[DO NOT PUBLISH]
IN THE UNITED STATES COURT OF APPEALS
FOR THE ELEVENTH CIRCUIT
________________________ FILED
U.S. COURT OF APPEALS
No. 09-11284 ELEVENTH CIRCUIT
SEPTEMBER 28, 2009
Non-Argument Calendar
THOMAS K. KAHN
________________________
CLERK
D. C. Docket No. 02-00045-CR-4-SPM-WCS
UNITED STATES OF AMERICA,
Plaintiff-Appellee,
versus
THYRON CORNELL RICHARDSON,
Defendant-Appellant.
________________________
Appeal from the United States District Court
for the Northern District of Florida
_________________________
(September 28, 2009)
Before DUBINA, Chief Judge, MARCUS and PRYOR, Circuit Judges.
PER CURIAM:
Appellant Thyron Cornell Richardson appeals his 168-month sentence for
conspiracy to possess with intent to distribute more than 5 kilograms of powder
cocaine and more than 50 grams of crack cocaine, in violation of 21 U.S.C. §§ 846
and 841(a)(1), (b)(1)(A)(ii) and (b)(1)(A)(iii).
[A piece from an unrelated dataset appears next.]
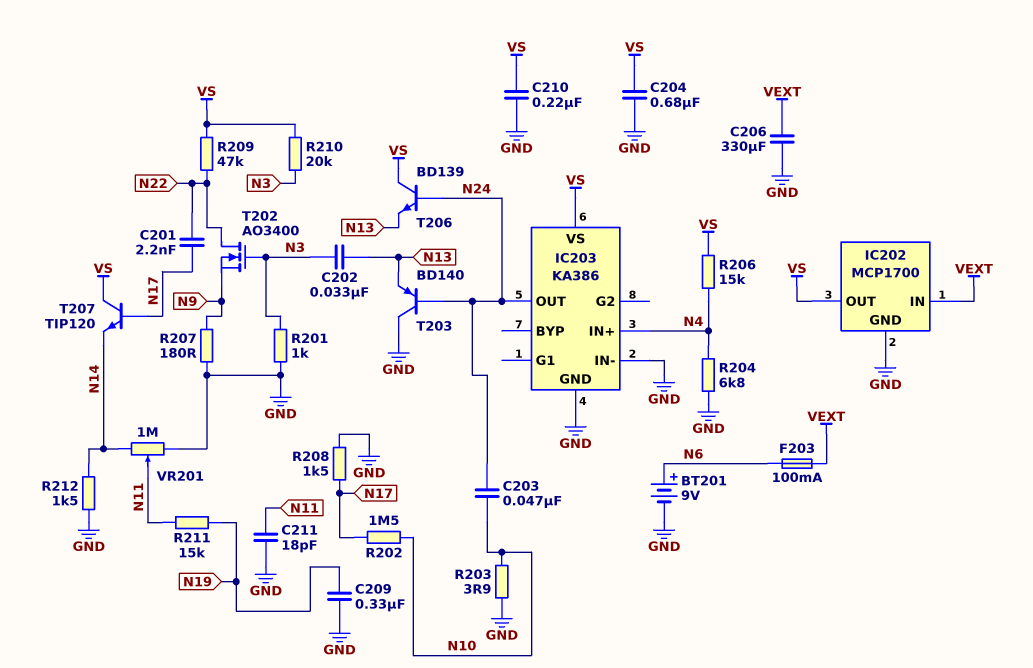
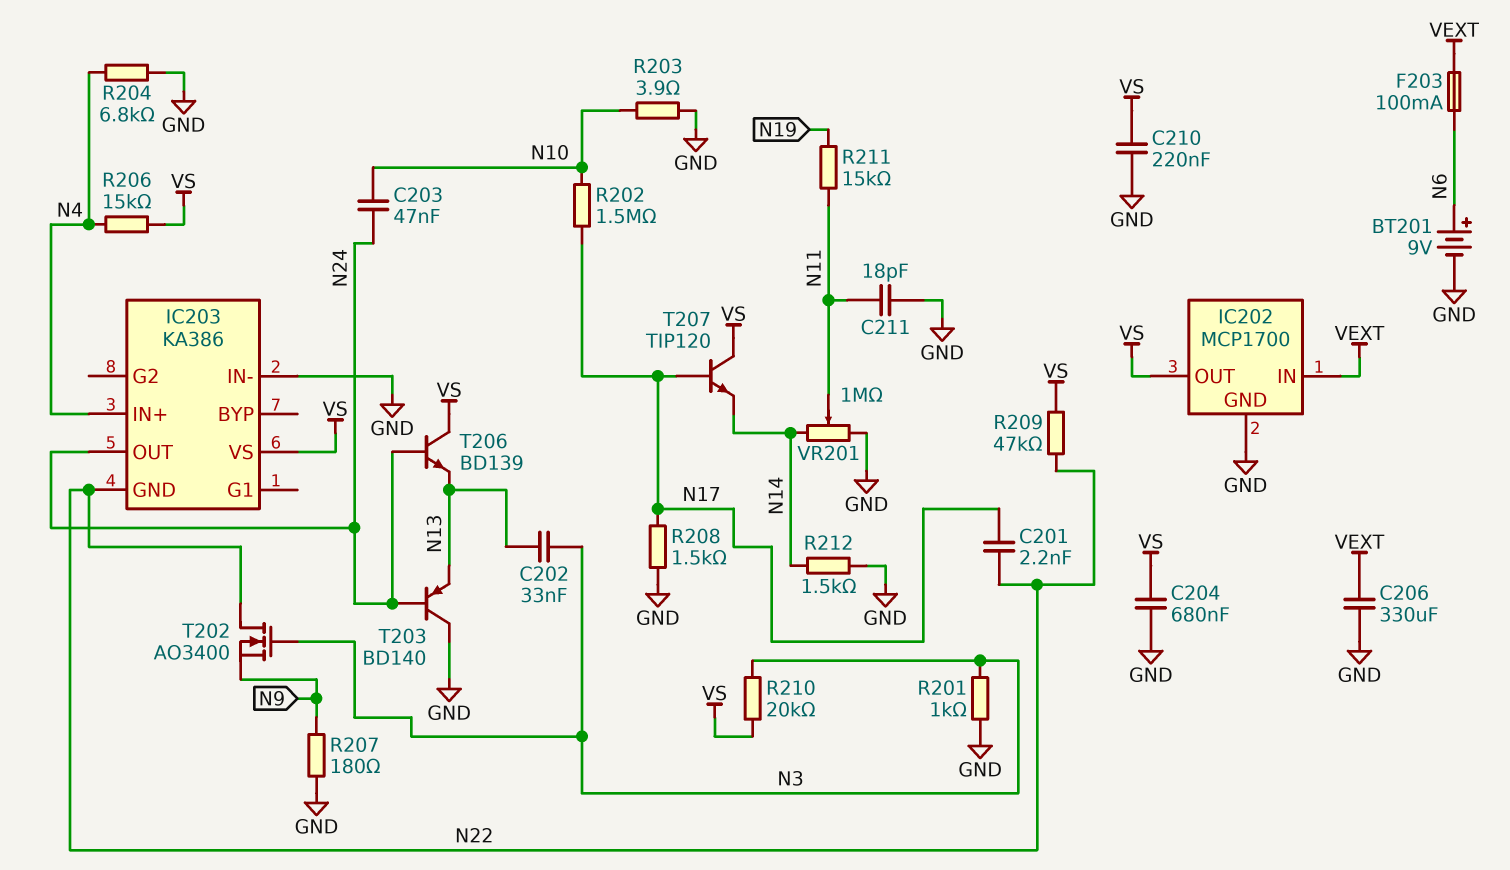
C209: 330nF (GND, N19) -> none
IC203 pin GND: GND -> N22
On appeal, Richardson argues that
his sentence was procedurally unreasonable because the district court failed to
justify the sentence based on the 18 U.S.C. § 3553(a) factors, and substantively
unreasonable because the sentence was greater than necessary to serve the goals of
sentencing when compared to his codefendants’ sentences.
I.
“We review the sentence imposed by the district court for reasonableness.”
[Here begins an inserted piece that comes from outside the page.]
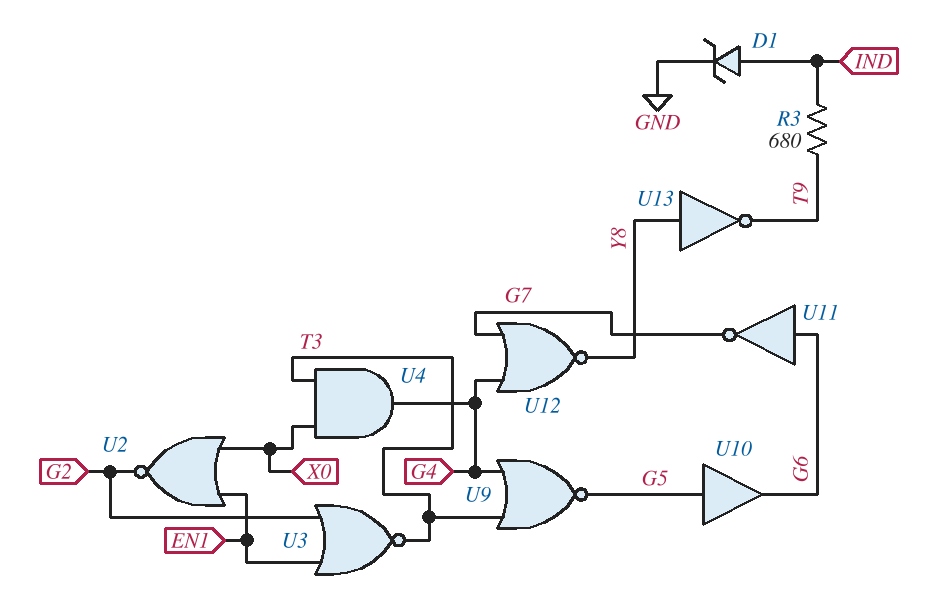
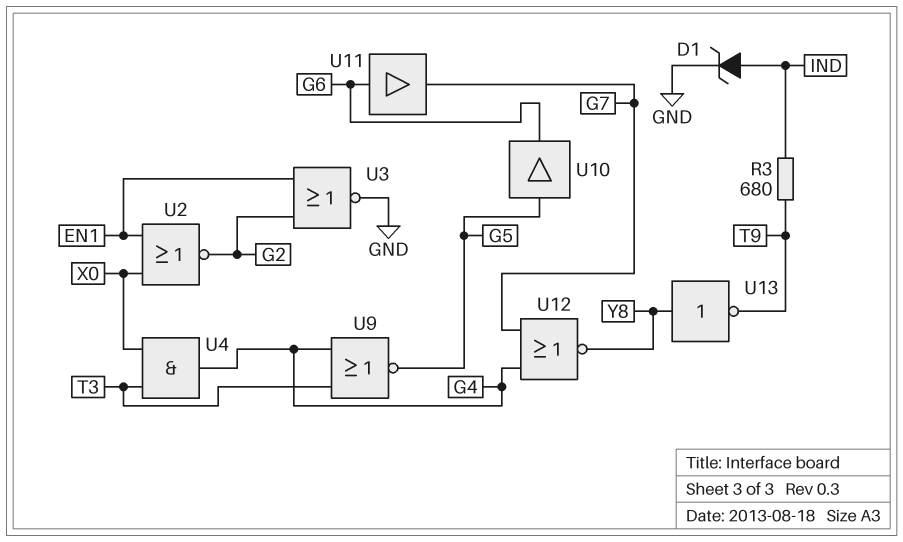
U3: NOR (in EN1, in G2, out T3) -> NOR (in EN1, in G2, out GND)
U11: NOT (in G6, out G7) -> buffer (in G6, out G7)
United States v. Talley, 431 F.3d 784, 785 (11th Cir. 2005). Reasonableness
review requires the application of an abuse-of-discretion standard. Gall v. United
States, 552 U.S. 38, __, 128 S. Ct. 586, 594, 169 L. Ed. 2d 445 (2007). We
must first ensure that the district court committed no significant
procedural error, such as failing to calculate (or improperly
calculating) the Guidelines range, treating the Guidelines as
mandatory, failing to consider the § 3553(a) factors, selecting a
sentence based on clearly erroneous facts, or failing to adequately
explain the chosen sentence-including an explanation for any
deviation from the Guidelines range.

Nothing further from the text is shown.